Put Your Fast Set Urethane Knowledge to the Test
4113 Fast Set Tooling/Prototyping Urethane Resin can be cast and de-molded quickly to make durable prototypes, molds and tools. During production, the 2,600-cps liquid, about as viscous as honey, is easy to handle and reproduces fine details well. It shrinks minimally while curing, and the finished parts are dimensionally stable and very heat resistant.
The fast cure time, generally around 30-40 minutes, is ideal for small- and medium-sized parts.
Watch the video and read our directions below for general instructions and key tips for using the Fast Set Tooling/Prototyping Urethane Resin.
Step One: Apply mold release and let dry.
(Option 1) Use six coats of 4120 Easy Clean Mold Release for Urethanes. The 4120 is a low-viscosity liquid that evaporates quickly, with minimal time needed between coats. It can be wiped on with a rag or applied with a sprayer. After the final coat, wait 15-20 minutes for the release to dry completely.
(Option 2) The 4121 Non-Silicone High Temp Paste Wax is a solid that can be wiped on and buffed with a terrycloth rag; the surface of the wax should be broken before each layer dries. Build three layers of wax. Video: We used a 2320 Preval Sprayer and 2321 Glass Reservoir to apply the Easy Clean Mold Release. We used a funnel to fill the reservoir, attached the power unit and applied light coats of the release, wiping excess spray and pooled areas with a clean rag.
Do not use PVA Release Film with urethanes. PVA Release Film contains water and can leave pitted or cratered surfaces.
Step Two: Shake cans of Fast Set Urethane Resin well.
Each part settles over time and must be mixed well to ensure the filler is evenly distributed. If the filler is not evenly distributed throughout the resin parts, it may change the mix ratio and compromise or change the qualities of the cured part. Video: Off camera, we used a paint mixer to speed up the shaking process.
To make mixing easier, turn the cans upside down one day before use to help release the filler settled on the bottom of the can.
Step Three: Measure Fast Set Urethane Resin Parts A and B at a 1:1 ratio by weight or volume.
It is easier to control the exact amount of each side out of a plastic container, rather than a round can. Video: We measured Part A into a container on the scale, then we poured a little more of Part B than we needed into a separate container. We carefully poured the Part B container into Part A and watched the scale until we had a 1:1 ratio by weight.
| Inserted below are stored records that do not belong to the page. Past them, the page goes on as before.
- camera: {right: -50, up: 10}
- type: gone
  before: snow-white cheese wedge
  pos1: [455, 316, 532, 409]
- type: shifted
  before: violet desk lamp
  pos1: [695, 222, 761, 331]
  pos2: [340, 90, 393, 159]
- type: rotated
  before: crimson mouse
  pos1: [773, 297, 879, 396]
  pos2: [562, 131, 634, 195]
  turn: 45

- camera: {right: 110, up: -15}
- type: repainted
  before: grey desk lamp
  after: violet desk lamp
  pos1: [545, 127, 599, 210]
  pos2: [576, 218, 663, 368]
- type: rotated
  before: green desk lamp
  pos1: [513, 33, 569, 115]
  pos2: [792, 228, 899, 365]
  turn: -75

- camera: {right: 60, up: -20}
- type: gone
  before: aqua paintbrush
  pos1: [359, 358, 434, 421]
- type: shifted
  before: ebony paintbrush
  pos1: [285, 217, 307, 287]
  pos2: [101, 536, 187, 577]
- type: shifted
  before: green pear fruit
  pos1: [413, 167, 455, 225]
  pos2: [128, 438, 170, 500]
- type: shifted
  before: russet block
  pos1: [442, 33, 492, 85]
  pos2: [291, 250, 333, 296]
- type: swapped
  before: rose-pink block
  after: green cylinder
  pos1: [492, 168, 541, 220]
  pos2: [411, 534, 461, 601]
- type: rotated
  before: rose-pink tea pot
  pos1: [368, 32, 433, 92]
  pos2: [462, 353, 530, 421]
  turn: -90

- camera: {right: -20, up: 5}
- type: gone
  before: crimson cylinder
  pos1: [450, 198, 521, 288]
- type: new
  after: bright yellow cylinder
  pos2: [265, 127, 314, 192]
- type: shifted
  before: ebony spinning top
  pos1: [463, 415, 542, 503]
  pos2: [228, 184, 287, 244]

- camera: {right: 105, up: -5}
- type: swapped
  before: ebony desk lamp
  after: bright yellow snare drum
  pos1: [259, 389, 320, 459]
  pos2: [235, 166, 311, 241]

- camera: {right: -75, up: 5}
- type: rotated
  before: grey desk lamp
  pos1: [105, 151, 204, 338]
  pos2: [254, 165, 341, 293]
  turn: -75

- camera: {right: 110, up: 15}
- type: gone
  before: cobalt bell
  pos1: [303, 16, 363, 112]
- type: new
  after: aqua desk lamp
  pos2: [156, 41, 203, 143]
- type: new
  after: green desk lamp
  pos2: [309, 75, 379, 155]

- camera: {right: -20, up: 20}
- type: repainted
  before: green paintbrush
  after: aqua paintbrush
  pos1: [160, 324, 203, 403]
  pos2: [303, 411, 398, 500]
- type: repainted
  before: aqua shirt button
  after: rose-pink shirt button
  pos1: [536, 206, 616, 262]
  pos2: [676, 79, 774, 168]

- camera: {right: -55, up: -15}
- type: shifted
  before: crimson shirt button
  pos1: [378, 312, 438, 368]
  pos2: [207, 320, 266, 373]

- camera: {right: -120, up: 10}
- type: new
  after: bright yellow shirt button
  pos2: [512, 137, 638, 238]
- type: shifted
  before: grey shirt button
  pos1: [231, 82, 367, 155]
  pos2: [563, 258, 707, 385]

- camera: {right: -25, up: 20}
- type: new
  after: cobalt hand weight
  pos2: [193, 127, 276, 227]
Before resealing the cans of urethane, spray in a dry gas blanket, like 2332 Poly Purge. The dry air displaces ambient moist air and extends the life of open urethanes.
Step Four: Mix Parts A and B well with a plastic stir stick.
Plastic stir sticks are necessary, as wooden sticks can add moisture to the mixture. Be sure to scrape the sides and bottom of the container for a homogenous mix. The urethane is hygroscopic and can absorb water, affecting the cure. The pot life of the Fast Set Urethane is just 6 minutes, so ensuring a quick, but thorough mix is critical. Video: We used a 2333 Plastic Paint Stirrer for Urethanes as a rigid and reliable mixing tool. Before we poured the urethane, we ensured there was an even coloration throughout the mixture.
Step Five: Pour Fast Set Urethane into the mold.
The pot life of the urethane is 6 minutes, depending on the amount mixed and environmental factors. After brushing the surface detail, pour the rest of the urethane slowly to break interior air bubbles that may compromise the strength of the part. Over-fill the mold slightly to avoid sharp edges from a concave part, but do not let the urethane spill onto the mold flange. Video: We poured a small amount of the urethane into the mold over the words and carefully brushed them to remove air bubbles. The rest of the fill took about two minutes.
Use the disposable 2330 Acid Brushes to go over fine surface detail and help break air bubbles on the surface of the mold.
Step Six: Wait 30-40 minutes for urethane to cure to de-mold stage.
The part will cure faster depending on its thickness; thicker pieces cure faster than thin parts and areas. The curing speed is also dependent on the material and ambient temperatures -- The estimate of 30-40 minutes for de-mold time was measured at 77°F; parts may take longer to cure in colder temperatures. Video: Cooler temperatures in the warehouse, around 65°F, and the relatively small part took around 40 minutes to cure to the demold stage.
Before demolding, be sure to check thin areas for a hard cure, especially at lower ambient temperatures. Tap the surface with a fingernail or coin.
Step Seven: Release the part from the mold.
Small parts in rigid molds can be tapped on a table to release; pliable molds can be bent slightly to help release suction. For larger rigid molds, a mallet may be used to tap the mold flanges and underside. Video: Our mold and part were small enough to turn over and tap on the table to release. The mold we used was made of the same rigid Fast Set Urethane, so we could not bend it away to start the release.
The Fast Set Tooling/Prototyping Urethane Resin cures to 84 Shore D hardness at 77° (80 Shore D at 150°F) and can be put into service soon after. The finished material can be finished and shaped with machine tools.